I wandered to other systems hoping for improvement, warmachine offered the same as what GW had become, WWII gaming took over my time, axis and allies, war at sea, DH7, happiness yes, but no GW involved anywhere.

2011 now, and the game really is a shambles, the players are all assholes, the staff are ignorant jerks, the prices are illegal, the quality is boring, the rules are bland and unimaginative, power/codex creep increases with every release and the whole atmosphere is uninviting and unfriendly especially towards veterans.

simply put, the state of the game today, is an unwelcoming complete mess, because of GW policies, and players ruining the atmosphere.


----------



## Kreuger (Aug 30, 2010)

Welcome to the boards! Kudos for investing the time to write such a long introduction.

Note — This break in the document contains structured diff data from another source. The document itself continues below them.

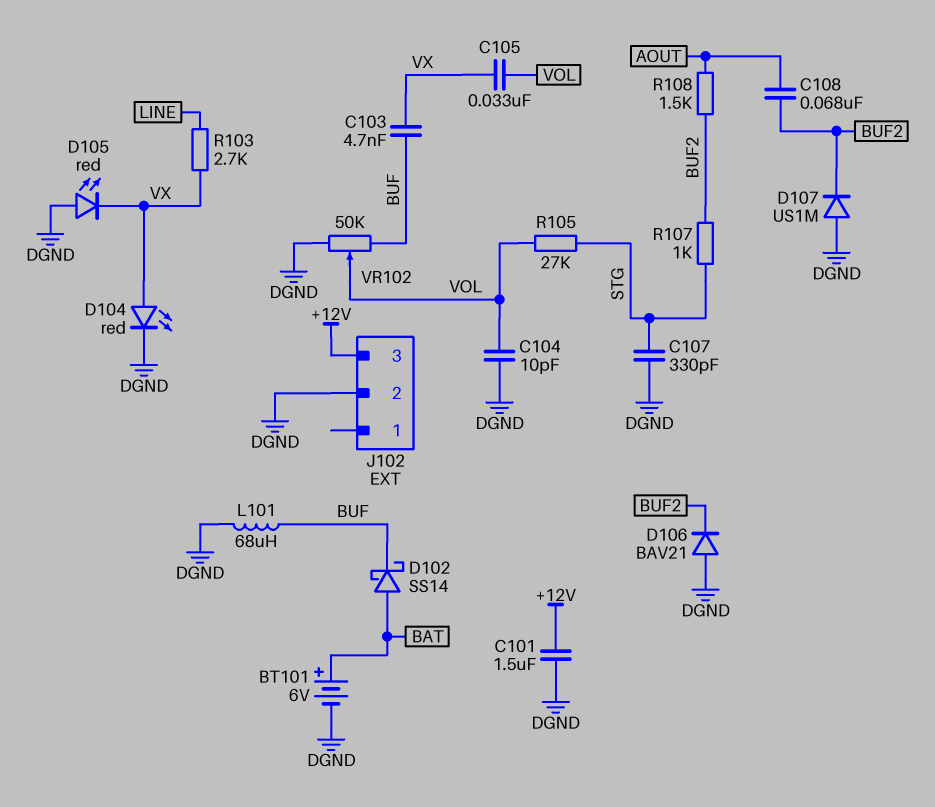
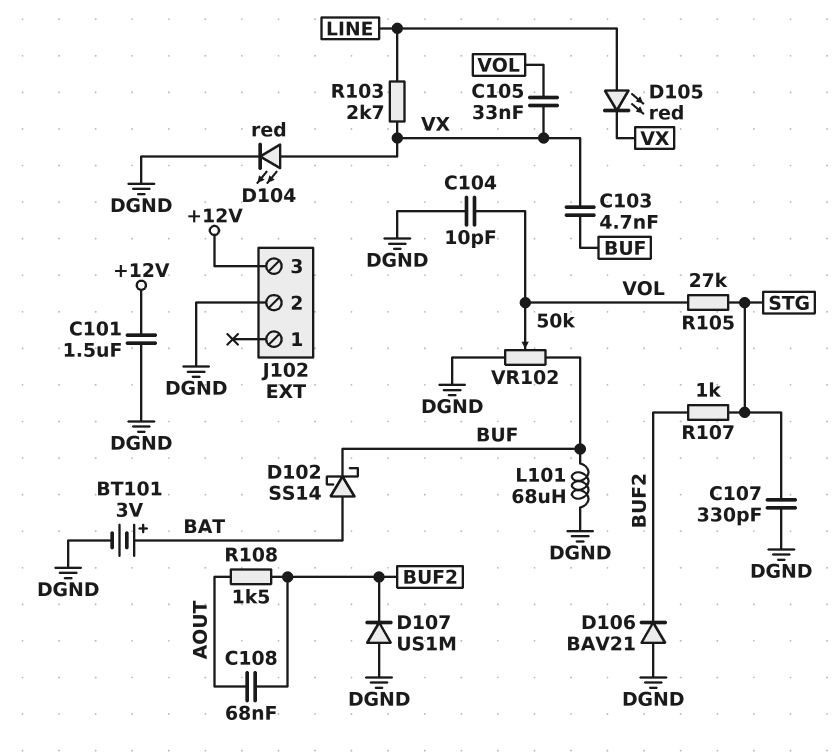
BT101: 6V (plus BAT, minus DGND) -> 3V (plus BAT, minus DGND)
D105: LED red (A DGND, K VX) -> LED red (A LINE, K VX)

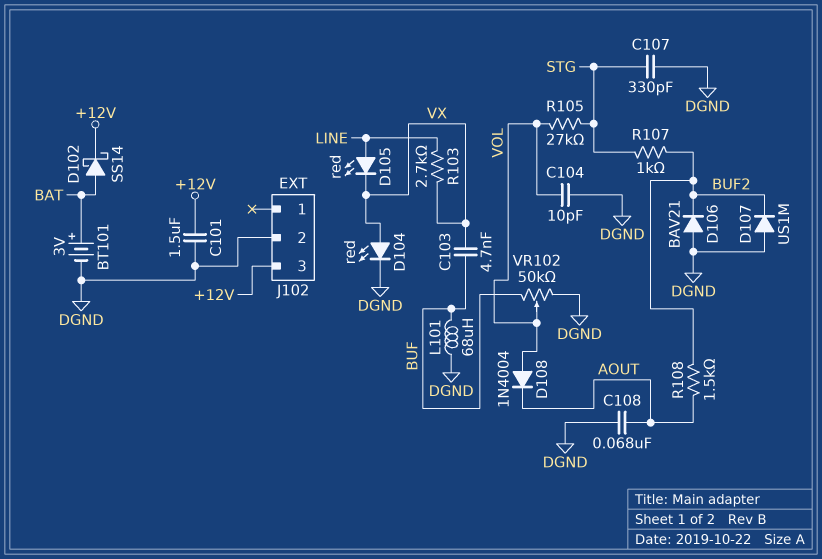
C105: 33nF (VOL, VX) -> none
C108: 68nF (AOUT, BUF2) -> 68nF (AOUT, DGND)
D102: schottky SS14 (A BAT, K BUF) -> schottky SS14 (A BAT, K +12V)
D108: none -> diode 1N4004 (A VOL, K AOUT)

After reading a number of posts similar to this one. And I suppose addressing my own similar feelings over other posts, I think that many gamers see the hobby as it relates to the arc of their own personal story.

I started playing before 2nd edition came out and for me the glory days were all during second ed. So from my point of view at all went down hill when 3rd ed came out.

I mention this because, it seems like there is a preponderance of players who cite the selfsame arc to their gaming careers regardless of when they started playing. And I rather suspect that our relationship to the hobby and the 'state of the game' has a lot more to do with the system we got to know and love the best, and therefore measure all the newer iterations against. 

GW did simplify the game to appeal to a wider audience. but in many ways simple isn't worse, its just faster. Thankfully they reversed course on the simplification of the fluff and models - think Slaaneshi daemons - GW can hardly make a daemons of perversity and sexual excess appropriate for a 10 year old.

I think I'd be happy if they just brought back saving throw modifiers. I find the the AP/ Power Weapon system too rock/paper/scissors. The background is as rich as ever, probably more so.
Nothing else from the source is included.